Aplicación del RGPD respecto a redes WIFI
El Nuevo Reglamento Europeo sobre Protección de Datos 679/2016 (RGPD), establece nuevas obligaciones para las empresas que pongan a disposición de sus clientes una Red Wifi gratuita o de pago. En la actualidad son muchas las empresas que han invertido en la instalación de estas redes para darles a sus clientes un servicio altamente demandado y un valor añadido al servicio que prestan.
Con la entrada en vigor del RGPD, dicha actividad se considera un tratamiento de datos personales, por lo que la normativa de protección de datos será exigible al titular de la red WIFI, quien deberá poner las medidas oportunas para el cumplimiento de la normativa.
A partir de ahora no será posible acceder a redes Wifi abiertas que no requieran la identificación previa del usuario; será necesario instalar un sistema de identificación (HotSpot) que les exija la aceptación de unas condiciones (Política de privacidad, aviso legal y condiciones de uso en su caso) antes de permitirles el acceso.

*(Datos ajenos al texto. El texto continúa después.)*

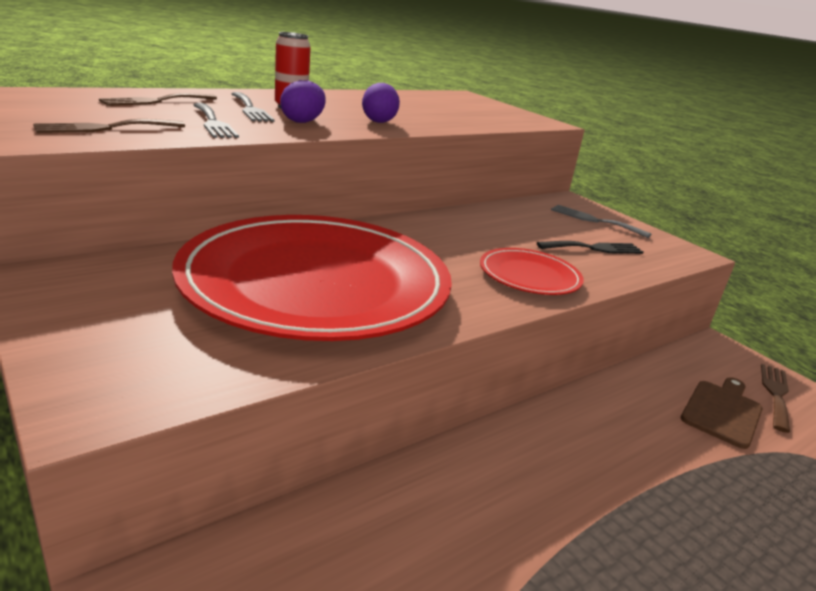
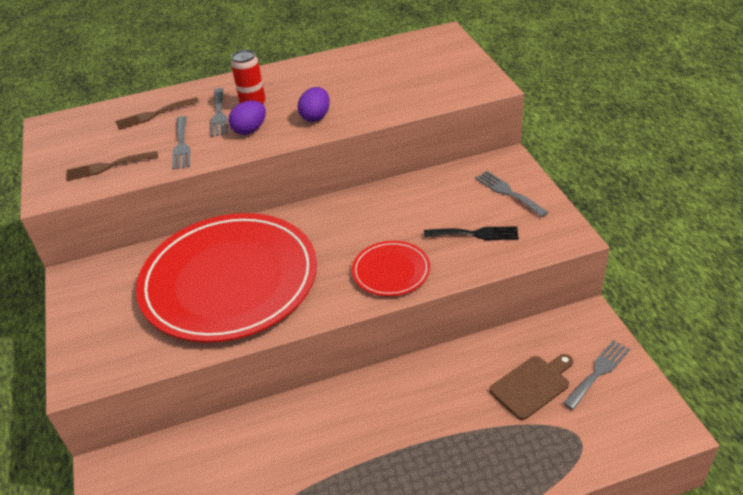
camera: 25 degrees right, 15 degrees up
(775, 394) = (598, 372): brown fork -> grey fork

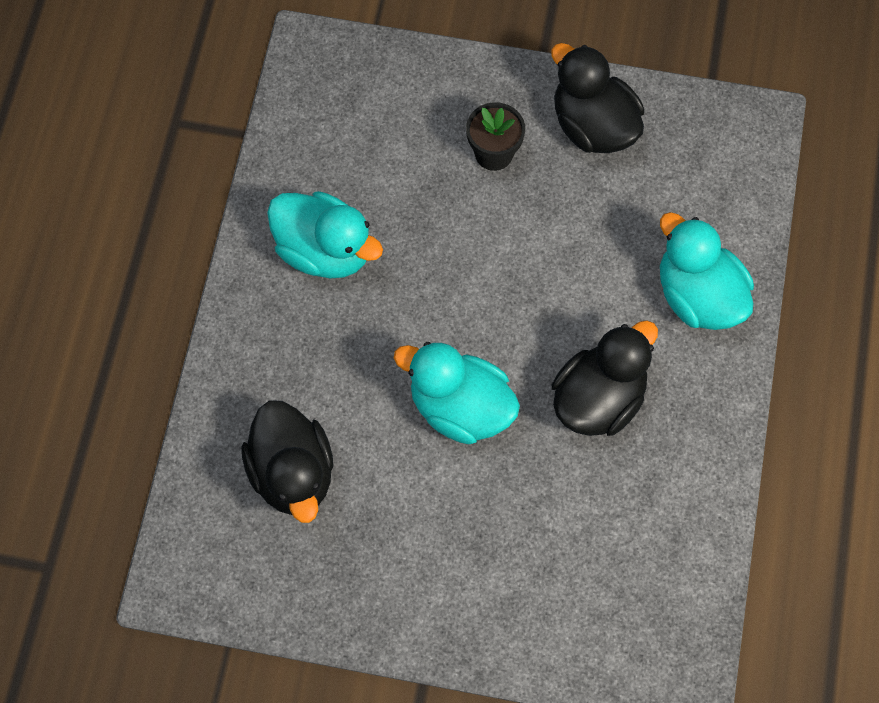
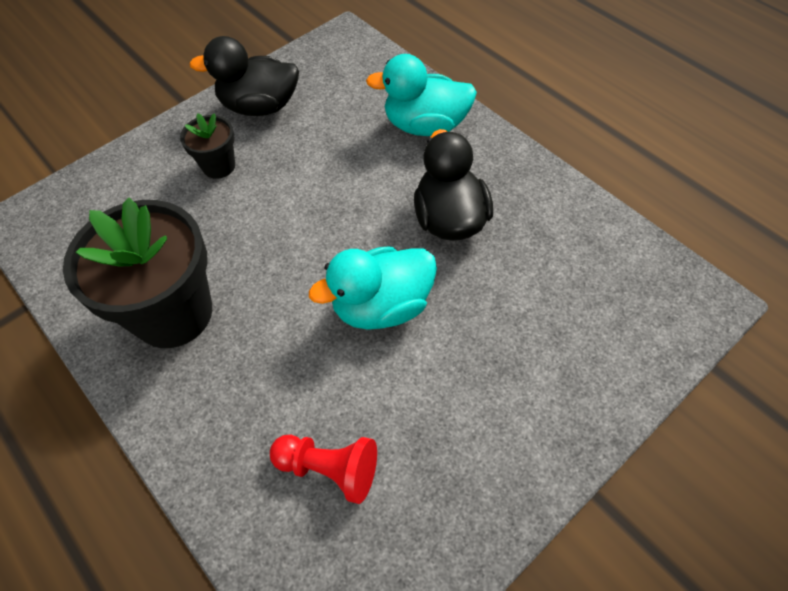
camera: 50 degrees left, 10 degrees down
(292, 473) = (329, 469): black duck -> red pawn
(324, 251) = (173, 313): turquoise duck -> black flower pot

Un hotspot es un punto de acceso que ofrece conexión a Internet a través de una red inalámbrica y un enrutador, conectado a un proveedor de servicios de Internet. Debido a que la comunicación se establece mediante ondas, las posibilidades de que sea objeto de un ataque o que una persona ajena se apodere de la red son significativas, por lo que se impone la necesidad de que dicha conexión sea segura y cifrada.
Obligaciones con respecto a la normativa de protección de datos
Considerando que el reglamento es de aplicación, como hemos mencionado anteriormente, tendremos que cumplir los mismos requisitos y obligaciones establecidos para cualquier otro tratamiento de datos:
- Cumplir con los principios de transparencia del Artículo 5.1.a. del RGPD, y el derecho de información del artículo 13 RGPD (finalidades, legitimación, base jurídica del tratamiento, plazos de conservación, derechos del interesado, identificación del responsable y su dirección de contacto). Normalmente esta información se facilita a través de la página de acceso a la red WIFI (portal cautivo), mediante la política de privacidad incluida en las condiciones de uso de la red WIFI.
- Se deberá formalizar con los prestadores que accedan de forma directa o indirecta a los datos personales de los usuarios de la red WIFI, el correspondiente acuerdo de tratamiento de datos con arreglo al artículo 28 RGPD.
Medidas de seguridad aplicables
Se deberán identificar y analizar los riesgos asociados al tratamiento de los datos personales, y por tanto para los derechos y libertades de los interesados. El análisis debe abarcar desde, la parte de seguridad de la red, el almacenamiento, las copias de seguridad, etc., hasta lo relativo a los permisos y usuarios, el lugar de almacenamiento de los datos, e incluso la elección de prestadores de servicio que tengan acceso de forma directa o indirecta. En definitiva se deberá crear un entorno de navegación seguro identificando y gestionando el registro de usuarios.
¿Puedo usar los datos de los usuarios WIFI para enviarles publicidad?
La finalidad de un punto de acceso Wifi es la de acceder a la red, y NO cualquier otra diferente a aquella.
Si se pretende utilizar los datos recabados a través de esta Wifi para otros fines, es obligatorio informar de dichas finalidades al usuario, y en el caso del envío de publicidad o comunicaciones comerciales, es imprescindible contar con el consentimiento del destinatario como así lo indica el artículo 21 de la Ley 34/2002, de 11 de julio, de servicios de la sociedad de la información y de comercio electrónico.
El Responsable debe recabar tal consentimiento adecuadamente y ser capaz de demostrarlo en caso de ser necesario. El consentimiento para el envío de publicidad puede obtenerse en el momento de facilitar al usuario la clave de acceso a la red WIFI, o de una casilla de verificación en la página de acceso a la red WIFI. Eso sí, el consentimiento deberá ser expreso en todo momento, independientemente del método utilizado para lograrlo y se deberá informar sobre la posibilidad de retirarlo en cualquier momento así como del procedimiento para hacerlo.